Results from seven-country project indicate that pneumonia kills 900,000 children under five years old and more than 100 million cases reported each year worldwide.
According to the study from a consortium of scientists from around the world, led by a team at the Johns Hopkins Bloomberg School of Public Health, United States, this makes pneumonia a greater cause of childhood mortality than malaria, but tuberculosis (TB), Human Immuno-deficiency Virus (HIV), Zika virus and Ebola virus combined.
The study embargoed to be published today in The Lancet journal highlights need for new vaccines, especially against respiratory syncytial virus.
Respiratory syncytial virus (RSV) and other viruses now appear to be the main causes of severe childhood pneumonia in low- and middle-income countries, highlighting the need for vaccines against these pathogens.
The study is titled “Causes of severe pneumonia requiring hospital admission in children without HIV infection from Africa and Asia: the PERCH multi-country case-control study.”

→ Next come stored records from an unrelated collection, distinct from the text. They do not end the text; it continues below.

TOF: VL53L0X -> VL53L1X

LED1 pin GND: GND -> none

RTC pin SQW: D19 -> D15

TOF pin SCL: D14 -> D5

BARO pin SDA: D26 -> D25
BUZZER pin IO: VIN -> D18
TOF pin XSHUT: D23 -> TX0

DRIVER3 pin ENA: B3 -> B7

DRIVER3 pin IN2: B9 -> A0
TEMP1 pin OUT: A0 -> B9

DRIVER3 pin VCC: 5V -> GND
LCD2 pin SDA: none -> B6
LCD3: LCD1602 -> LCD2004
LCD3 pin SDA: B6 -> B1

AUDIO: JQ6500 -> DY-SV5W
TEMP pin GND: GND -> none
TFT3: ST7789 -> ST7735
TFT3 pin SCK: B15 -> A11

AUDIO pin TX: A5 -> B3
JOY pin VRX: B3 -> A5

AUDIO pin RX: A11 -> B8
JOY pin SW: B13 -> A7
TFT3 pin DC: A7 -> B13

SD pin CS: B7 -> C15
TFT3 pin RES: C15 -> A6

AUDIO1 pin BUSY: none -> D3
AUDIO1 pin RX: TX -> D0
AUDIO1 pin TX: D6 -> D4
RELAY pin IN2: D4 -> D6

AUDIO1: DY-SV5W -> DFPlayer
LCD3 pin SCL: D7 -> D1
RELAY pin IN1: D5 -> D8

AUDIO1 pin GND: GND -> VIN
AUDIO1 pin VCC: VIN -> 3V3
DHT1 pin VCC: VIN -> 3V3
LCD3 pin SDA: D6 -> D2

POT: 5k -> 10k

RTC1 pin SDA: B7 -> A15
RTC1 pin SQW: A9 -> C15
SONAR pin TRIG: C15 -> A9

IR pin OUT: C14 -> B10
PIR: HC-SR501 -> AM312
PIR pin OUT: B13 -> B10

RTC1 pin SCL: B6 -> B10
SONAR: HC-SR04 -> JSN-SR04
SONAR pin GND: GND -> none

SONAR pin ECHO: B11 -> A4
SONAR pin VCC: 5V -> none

The study was carried out at sites in Bangladesh, The Gambia, Kenya, Mali, South Africa, Thailand, and Zambia.
The study was the largest and most comprehensive of its kind since the 1980s. It included nearly 10,000 children in seven African and Asian countries. After testing for viruses, bacteria, and other pathogens in children with severe hospitalized pneumonia—and in community children without pneumonia—the study found that 61 percent of severe pneumonia cases were caused by viruses led by RSV, which alone accounted for 31 percent of cases.
Study co-principal investigator Maria Deloria Knoll, PhD, a senior scientist in the Bloomberg School’s Department of International Health, and associate director of science at the Johns Hopkins International Vaccine Access Center (IVAC), said: “Prior to this study, we didn’t know which specific viruses and bacteria are now causing most of the severe childhood pneumonia cases in the world, but public health organizations and vaccine manufacturers really need that information to work toward reducing the substantial childhood mortality that pneumonia still causes.”
According to the researchers, identifying the germs that cause pneumonia is difficult in individual cases and much more so on a scale of thousands of cases, especially in low- and middle-income countries where most pneumonia deaths occur.
Researchers in prior pneumonia studies simply lacked the microbiological and analytical resources to produce estimates of the major pneumonia pathogens, Knoll says. And, in the past two decades, many low- and middle-income countries have introduced effective vaccines against known major bacterial causes of pneumonia—Haemophilus influenzae type b and Streptococcus pneumoniae—so the global mix of pathogens causing childhood pneumonia has changed as a result.
The new, IVAC-led study, known as the Pneumonia Etiology Research for Child Health (PERCH) study, included 4,232 cases of severe hospitalized pneumonia among children under five years and 5,325 community children without pneumonia during a two-year period.
PERCH was supported by grant 48968 from The Bill & Melinda Gates Foundation.
For their study, researchers took nasal and throat swabs as well as blood, sputum and other fluid samples from cases and controls and tested them for pathogens using state-of-the-art laboratory techniques. Cases for the primary analysis were limited to those whose pneumonia was confirmed by chest X-ray, and children with HIV were considered in a separate analysis because the causes of their pneumonia would likely differ from those without HIV.